Dr. Larry Lior and his colleague Dr. Kirtley Thornton have developed a scientific protocol to attack not the economic and social conditions that reformers like Krasner regard as the root causes of pathological behaviors, but the neurological conditions of our individual minds.
Krasner’s virtually unprecedented overhaul of the DA’s remit is a case study in adaptive, double loop thinking. By asking why the problems of crime and mass incarceration exist in the first place, Krasner and his increasing cohort of like-minded prosecutors elsewhere in the country are confronting and seeking to invert long-held assumptions about the causes of societal disorder. It is certainly premature to evaluate the results of these reforms, but if they succeed, old institutions will be turned upside down and torn down.
Believe it or not, Larry Krasner’s double loop approach to criminal justice reform doesn’t even represent the current outer limits of conceptualizing and contending with crime in our city. Philadelphia native Dr. Larry Lior and his colleague Dr. Kirtley Thornton have developed a scientific protocol to attack not the economic and social conditions that reformers like Krasner regard as the root causes of pathological behaviors, but the neurological conditions of our individual minds. Lior and Thornton contend that changing those behaviors requires changing our mental “hardware” that processes environmental stimuli before “software upgrades” of counseling, education and vocational training can be effectively installed. Their program uses electroencephalograph technology (yes, wires stuck to your head) to detect abnormal brain wave patterns corresponding to addiction and other impairments that correlate to criminal tendencies. By tracking those patterns, recommending and rewarding corrective paths back to brain wave symmetry, their method seeks to fortify strong neurologic foundations to better receive therapy, education, and other prosocial inputs.
Lior and Thornton’s protocol is certainly controversial, largely untested in the field as yet, and susceptible to questions about its ethical rigor, but if it sounds like the stuff of science fiction, that may have less to do with the imagery of electrodes and sinusoids than with its drastic departure from incremental and even adaptive approaches to criminal justice reform. Theirs is a triple loop conceptualization that unmoors us from our individual and collective preconceived notions about what causes crime and what crime even is.

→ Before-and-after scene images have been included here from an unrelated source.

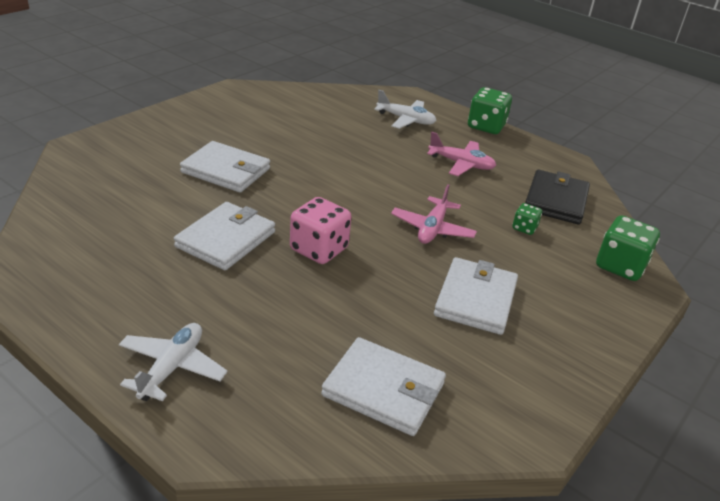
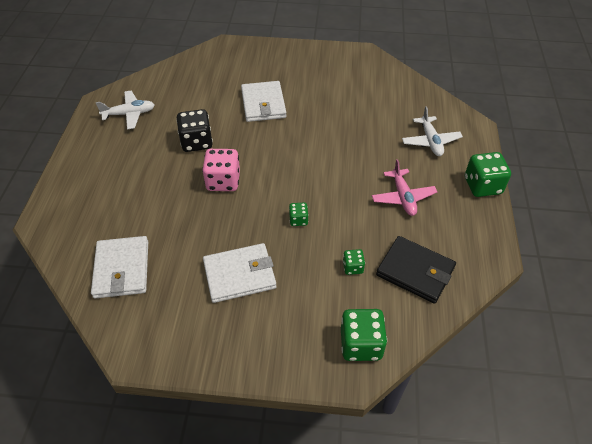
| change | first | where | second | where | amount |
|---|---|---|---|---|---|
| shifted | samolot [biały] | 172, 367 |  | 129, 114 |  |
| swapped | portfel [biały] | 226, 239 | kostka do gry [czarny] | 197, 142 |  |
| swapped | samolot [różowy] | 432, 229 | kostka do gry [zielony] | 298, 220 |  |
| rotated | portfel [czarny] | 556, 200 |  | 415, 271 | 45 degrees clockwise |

To be sure, radical transformations like Lior and Thornton’s, and even merely radical adaptations like Krasner’s, may not ultimately achieve the goal of fostering a safer, more stable, more prosperous and more equal city, but if nothing else, they will expand the realm of possibility when it comes to imagining and catalyzing positive societal change. And if we can expand that realm in the intractably difficult area of criminal justice, there’s no telling what new frontiers we might discover in education, housing, health and sustainable economic growth. Taking the first steps towards those brave new worlds is simply a matter of collectively opening our minds, and forgetting about that damn bucket.